SOB AS LUAS GÊMEAS de MUNNOPOR





Sob as luas gêmeas de Munnopor

Anoitecia. A longa dança da Primeira Lua no céu já havia quase terminado. A Segunda Lua já estava, como de costume, a um terço de seu caminho imutável. A olhos nus, as Duas Luas pareciam ser quase do mesmo tamanho. No entanto, quem estudava, desde a emergência da obra de Mnaa, sabia que a Segunda Lua era maior, apesar de parecer menor. O caso era que ficava mais longe e era mais discreta no azul profundo, porisso aos olhos nus parecia menor. Mnaa havia mudado o mundo ao notar, com seu telescópio, que a superfície do Segundo Satélite era mais rugosa e acidentada, aos olhos do cientista, que a do Primeiro. Observações posteriores haviam confirmado suas hipóteses. A Óptica, ciência nova e encantada, permitia apontar as lentes para o firmamento e estudar o céu como nunca antes. As pessoas estudaram com paixão.
Mnaa conheceu Dzinn por conta dessa paixão. Foi professor de elegantes e profundos cursos de astronomia e astrologia, durante um dos ciclos masculinos de sua já longa vida. Quando estava num tal ciclo, como agora, gostava de se lembrar desses cursos e de seus encontros daquela época. Eram momentos que apreciava dividir com sua já não tão jovem parceira, a qual parecia, hoje em dia, apreciar mais a condição feminina que a masculina. Eles tinham que fazer suas escolhas finais, e já sabiam que não estava muito longe, para os dois, o momento em que deixariam de mudar de sexo e de ciclo vital, como haviam feito a vida toda, por deixar de existir, ao menos em termos autoconscientes. Mnaa sabia, já, que queria terminar seus dias na sua condição masculina. E Dzinn estava dando a entender que preferia falecer provida de útero... O cientista deixou essas idéias de lado. Sabia que ela estava a caminho também, e que estarem juntos seria tão bom quanto sempre havia sido. Poderiam conversar sobre essas coisas, mas só depois.

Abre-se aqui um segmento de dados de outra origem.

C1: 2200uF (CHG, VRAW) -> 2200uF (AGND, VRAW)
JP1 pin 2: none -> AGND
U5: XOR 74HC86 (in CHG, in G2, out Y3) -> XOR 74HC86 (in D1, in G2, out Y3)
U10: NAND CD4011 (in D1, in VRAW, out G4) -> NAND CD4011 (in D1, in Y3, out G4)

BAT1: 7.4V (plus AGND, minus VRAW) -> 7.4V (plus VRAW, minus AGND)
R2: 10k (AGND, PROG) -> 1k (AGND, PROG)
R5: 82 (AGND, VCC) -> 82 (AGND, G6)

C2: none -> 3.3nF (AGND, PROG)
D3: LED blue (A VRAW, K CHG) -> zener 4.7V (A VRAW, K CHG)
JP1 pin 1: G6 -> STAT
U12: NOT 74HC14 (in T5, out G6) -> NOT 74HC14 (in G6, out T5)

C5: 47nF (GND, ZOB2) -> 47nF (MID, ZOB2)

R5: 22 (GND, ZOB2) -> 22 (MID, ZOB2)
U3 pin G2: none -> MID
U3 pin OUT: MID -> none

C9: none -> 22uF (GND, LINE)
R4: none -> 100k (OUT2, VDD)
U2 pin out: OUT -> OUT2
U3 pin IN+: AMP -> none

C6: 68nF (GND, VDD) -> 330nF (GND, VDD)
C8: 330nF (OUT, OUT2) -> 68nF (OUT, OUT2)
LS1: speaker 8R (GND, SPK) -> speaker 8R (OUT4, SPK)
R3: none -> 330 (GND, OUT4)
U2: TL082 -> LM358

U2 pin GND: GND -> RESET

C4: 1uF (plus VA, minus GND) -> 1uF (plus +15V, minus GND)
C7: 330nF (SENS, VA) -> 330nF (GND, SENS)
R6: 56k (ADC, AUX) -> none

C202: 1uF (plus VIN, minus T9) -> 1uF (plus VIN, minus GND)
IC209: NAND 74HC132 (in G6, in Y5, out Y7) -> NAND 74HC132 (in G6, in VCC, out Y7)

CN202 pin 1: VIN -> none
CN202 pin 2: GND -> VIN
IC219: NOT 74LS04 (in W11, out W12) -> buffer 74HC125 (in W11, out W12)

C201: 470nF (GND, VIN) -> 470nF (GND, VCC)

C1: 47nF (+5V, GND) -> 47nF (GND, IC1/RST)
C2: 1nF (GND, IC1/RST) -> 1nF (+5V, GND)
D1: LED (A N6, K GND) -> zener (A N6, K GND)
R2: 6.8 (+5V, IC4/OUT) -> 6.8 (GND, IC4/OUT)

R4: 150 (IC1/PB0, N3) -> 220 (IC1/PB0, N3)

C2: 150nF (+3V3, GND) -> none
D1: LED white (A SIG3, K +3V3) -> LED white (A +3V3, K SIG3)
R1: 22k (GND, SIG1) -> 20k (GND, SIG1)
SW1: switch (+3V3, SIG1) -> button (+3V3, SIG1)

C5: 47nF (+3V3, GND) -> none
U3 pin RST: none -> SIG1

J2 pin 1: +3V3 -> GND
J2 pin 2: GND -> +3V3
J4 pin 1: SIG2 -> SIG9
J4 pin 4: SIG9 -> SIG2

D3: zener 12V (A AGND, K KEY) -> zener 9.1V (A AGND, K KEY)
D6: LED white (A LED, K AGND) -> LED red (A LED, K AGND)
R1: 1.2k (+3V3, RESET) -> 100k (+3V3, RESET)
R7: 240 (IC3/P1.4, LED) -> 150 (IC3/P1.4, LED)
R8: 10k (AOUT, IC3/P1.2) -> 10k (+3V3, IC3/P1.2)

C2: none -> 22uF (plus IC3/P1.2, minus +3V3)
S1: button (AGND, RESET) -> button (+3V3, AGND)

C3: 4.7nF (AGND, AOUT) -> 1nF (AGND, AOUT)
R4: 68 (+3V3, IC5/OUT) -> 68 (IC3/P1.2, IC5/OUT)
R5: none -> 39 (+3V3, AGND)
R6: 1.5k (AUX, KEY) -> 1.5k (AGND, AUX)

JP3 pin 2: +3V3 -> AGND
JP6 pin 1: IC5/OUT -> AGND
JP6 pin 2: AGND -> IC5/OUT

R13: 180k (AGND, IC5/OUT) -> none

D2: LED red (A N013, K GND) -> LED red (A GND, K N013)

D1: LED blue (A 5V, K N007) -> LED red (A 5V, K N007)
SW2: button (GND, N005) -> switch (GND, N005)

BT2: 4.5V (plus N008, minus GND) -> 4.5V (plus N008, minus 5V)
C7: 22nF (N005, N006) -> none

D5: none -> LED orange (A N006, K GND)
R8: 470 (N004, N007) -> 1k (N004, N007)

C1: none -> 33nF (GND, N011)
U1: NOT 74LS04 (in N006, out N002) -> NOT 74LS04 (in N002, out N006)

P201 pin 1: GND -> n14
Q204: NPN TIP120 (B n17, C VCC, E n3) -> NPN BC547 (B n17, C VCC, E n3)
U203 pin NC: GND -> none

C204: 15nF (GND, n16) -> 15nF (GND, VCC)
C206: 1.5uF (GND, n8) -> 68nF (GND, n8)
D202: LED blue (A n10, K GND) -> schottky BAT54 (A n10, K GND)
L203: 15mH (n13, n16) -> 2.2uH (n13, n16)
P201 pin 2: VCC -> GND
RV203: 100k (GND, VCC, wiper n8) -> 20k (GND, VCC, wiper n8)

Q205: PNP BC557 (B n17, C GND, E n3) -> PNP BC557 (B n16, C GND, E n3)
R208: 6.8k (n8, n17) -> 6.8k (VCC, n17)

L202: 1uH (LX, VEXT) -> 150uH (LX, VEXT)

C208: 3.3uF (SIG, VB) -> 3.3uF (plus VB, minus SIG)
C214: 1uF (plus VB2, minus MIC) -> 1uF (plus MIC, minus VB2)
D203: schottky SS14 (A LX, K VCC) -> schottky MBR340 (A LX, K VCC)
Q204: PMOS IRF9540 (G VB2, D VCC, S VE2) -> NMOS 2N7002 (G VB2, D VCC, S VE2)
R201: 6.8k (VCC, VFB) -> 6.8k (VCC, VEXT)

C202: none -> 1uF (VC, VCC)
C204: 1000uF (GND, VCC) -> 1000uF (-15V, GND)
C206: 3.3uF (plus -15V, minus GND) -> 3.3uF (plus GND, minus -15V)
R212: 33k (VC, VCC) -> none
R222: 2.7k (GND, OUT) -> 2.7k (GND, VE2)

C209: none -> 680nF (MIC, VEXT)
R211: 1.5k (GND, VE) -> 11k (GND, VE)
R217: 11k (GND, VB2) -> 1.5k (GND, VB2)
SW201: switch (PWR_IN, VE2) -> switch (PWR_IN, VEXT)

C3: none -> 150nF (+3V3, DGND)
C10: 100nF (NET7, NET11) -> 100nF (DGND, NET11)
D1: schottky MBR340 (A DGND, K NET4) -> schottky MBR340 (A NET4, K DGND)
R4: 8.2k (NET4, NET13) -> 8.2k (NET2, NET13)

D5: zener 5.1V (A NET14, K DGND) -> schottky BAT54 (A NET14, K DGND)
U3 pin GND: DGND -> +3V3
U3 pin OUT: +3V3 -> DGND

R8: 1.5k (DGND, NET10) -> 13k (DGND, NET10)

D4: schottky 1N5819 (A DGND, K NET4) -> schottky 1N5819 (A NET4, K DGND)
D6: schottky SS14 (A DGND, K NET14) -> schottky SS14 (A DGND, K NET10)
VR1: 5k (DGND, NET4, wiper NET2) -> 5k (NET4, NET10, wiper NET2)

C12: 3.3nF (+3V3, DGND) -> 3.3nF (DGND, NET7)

O Primeiro Acampamento, assim nomeado por causa de seus estudos acerca da Primeira Lua, não estava de fato muito longe. Seria bom encontrar outros astrônomos, quando chegassem lá. Hoje em dia, andar pelo pequeno labirinto de ruelas provisórias por entre as tendas faz parte da Preparação. Cada época estabelece seus costumes, que fazer?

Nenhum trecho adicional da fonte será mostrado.